160 A. Mikroyannidis et al.
5.1 The overall SRL perceptions of teachers
In all the countries where the survey was circulated, the majority of the teachers that
responded had an awareness of SRL and independent learning. Most of them
also recognised the important function of SRL alongside its significance to them as well
as to the students. Some respondents in the UK and in India related SRL to increased
maturity and, therefore, an acceptance of responsibility for one’s own learning. They
also stated that SRL helps increase the students’ ability to learn independently and
build up confidence leading to better results.

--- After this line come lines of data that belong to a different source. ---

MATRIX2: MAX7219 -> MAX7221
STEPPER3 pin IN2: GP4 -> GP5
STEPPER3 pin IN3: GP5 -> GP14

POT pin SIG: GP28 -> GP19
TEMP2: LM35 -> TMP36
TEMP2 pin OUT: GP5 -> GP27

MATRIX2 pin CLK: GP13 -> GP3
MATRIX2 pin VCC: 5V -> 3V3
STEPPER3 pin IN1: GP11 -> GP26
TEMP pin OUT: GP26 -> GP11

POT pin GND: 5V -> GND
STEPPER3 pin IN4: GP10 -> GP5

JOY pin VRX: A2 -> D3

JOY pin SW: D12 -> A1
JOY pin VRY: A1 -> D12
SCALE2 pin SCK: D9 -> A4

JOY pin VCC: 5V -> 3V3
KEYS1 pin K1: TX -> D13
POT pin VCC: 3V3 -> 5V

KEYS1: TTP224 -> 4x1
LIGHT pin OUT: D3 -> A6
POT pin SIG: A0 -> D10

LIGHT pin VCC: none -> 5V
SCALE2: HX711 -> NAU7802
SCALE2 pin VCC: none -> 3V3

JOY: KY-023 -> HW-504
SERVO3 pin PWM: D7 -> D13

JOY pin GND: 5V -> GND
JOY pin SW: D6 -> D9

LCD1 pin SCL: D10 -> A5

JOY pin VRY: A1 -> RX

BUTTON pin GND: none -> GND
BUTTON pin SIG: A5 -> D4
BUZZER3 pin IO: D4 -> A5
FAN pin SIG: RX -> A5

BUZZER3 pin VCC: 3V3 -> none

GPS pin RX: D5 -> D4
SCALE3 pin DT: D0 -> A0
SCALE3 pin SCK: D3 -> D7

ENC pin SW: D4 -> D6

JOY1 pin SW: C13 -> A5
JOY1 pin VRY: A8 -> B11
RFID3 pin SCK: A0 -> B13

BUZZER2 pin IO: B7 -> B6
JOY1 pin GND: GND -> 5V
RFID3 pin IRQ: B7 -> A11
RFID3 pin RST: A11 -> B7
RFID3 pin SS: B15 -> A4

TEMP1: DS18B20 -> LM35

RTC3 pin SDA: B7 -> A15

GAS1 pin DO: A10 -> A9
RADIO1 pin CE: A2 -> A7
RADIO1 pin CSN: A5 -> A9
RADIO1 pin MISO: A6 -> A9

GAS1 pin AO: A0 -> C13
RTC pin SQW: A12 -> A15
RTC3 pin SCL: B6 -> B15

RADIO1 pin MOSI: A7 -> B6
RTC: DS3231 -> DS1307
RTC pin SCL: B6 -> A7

Greek respondents also related SRL
with “studiousness, a holistic way of thinking … level of experience in learning and life
… more usual (for) older and more conscientious students”. Several teachers in Greece
and China regarded SRL as a joint venture, i.e. learning together with students “discovery
together”. SRL was also seen by Chinese respondents to influence students’ ability to
learn faster: “stimulates the students active thinking, improves interaction and (they)
learn more quickly”. However, some Chinese and German respondents consider teaching
a subject of higher priority than teaching SRL. Various teachers in India recognised that
SRL could improve their students’ reasoning or questioning abilities as well as their
concentration power and, therefore, their capacity to learn. Some alluded to a teacher’s
moral duty to guide/show the ‘right’ path using SRL techniques, thus adding to the all
round development of students, i.e. suggesting that this is an implicit responsibility for all
the teachers.
The question remains though whether most teachers really develop a proper
understanding of a strong form of SRL and its implications – in particular, that students
develop their own interests and choose both their goals and their means to reach these
goals according to their interests. Such a form of SRL does not exclude that the students’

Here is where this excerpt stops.